- Born: April 24, 1971 (age 53) Toronto, Ontario, Canada
- Height: 5 ft 11 in (180 cm)
- Weight: 175 lb (79 kg; 12 st 7 lb)
- Position: Centre
- Shot: Left
- Played for: San Jose Sharks
- NHL draft: 199th overall, 1991 San Jose Sharks
- Playing career: 1991–2001

= Dale Craigwell =

Canadian ice hockey player (born 1971)

Dale A. Craigwell (born April 24, 1971) is a Canadian former professional hockey player who played professionally for 9 years and played parts of 3 years with the San Jose Sharks in the NHL. He played centre and shot left-handed.

==Biography==
Craigwell was born in Toronto, Ontario.
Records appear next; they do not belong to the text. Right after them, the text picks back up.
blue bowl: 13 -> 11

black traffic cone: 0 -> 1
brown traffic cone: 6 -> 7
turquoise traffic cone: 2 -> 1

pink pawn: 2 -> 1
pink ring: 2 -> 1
As a youth, he played in the 1984 Quebec International Pee-Wee Hockey Tournament with a minor ice hockey team from Oshawa.
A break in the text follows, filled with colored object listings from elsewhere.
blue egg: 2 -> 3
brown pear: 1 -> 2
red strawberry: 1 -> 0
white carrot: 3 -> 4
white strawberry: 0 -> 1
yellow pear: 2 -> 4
Craigwell was drafted by the Sharks in the 10th round, 199th overall in the 1991 NHL Entry Draft. He was the 11th player ever drafted by the Sharks. Prior to being drafted he played in the Ontario Hockey League with the Oshawa Generals for 3 years, scoring 95 points in 56 games his final year there.

During the 1991–1992 NHL season, the first for the Sharks, Craigwell was called up in the middle of the season and skated in 32 games, scoring 16 points. The 1993–1994 season was the first for Craigwell to play full-time for the Sharks, but the results were dismal, as he was regulated to a defensive role and scored only 9 points the whole year. The following year he suffered an ankle injury and missed the entire 1994–1995 season.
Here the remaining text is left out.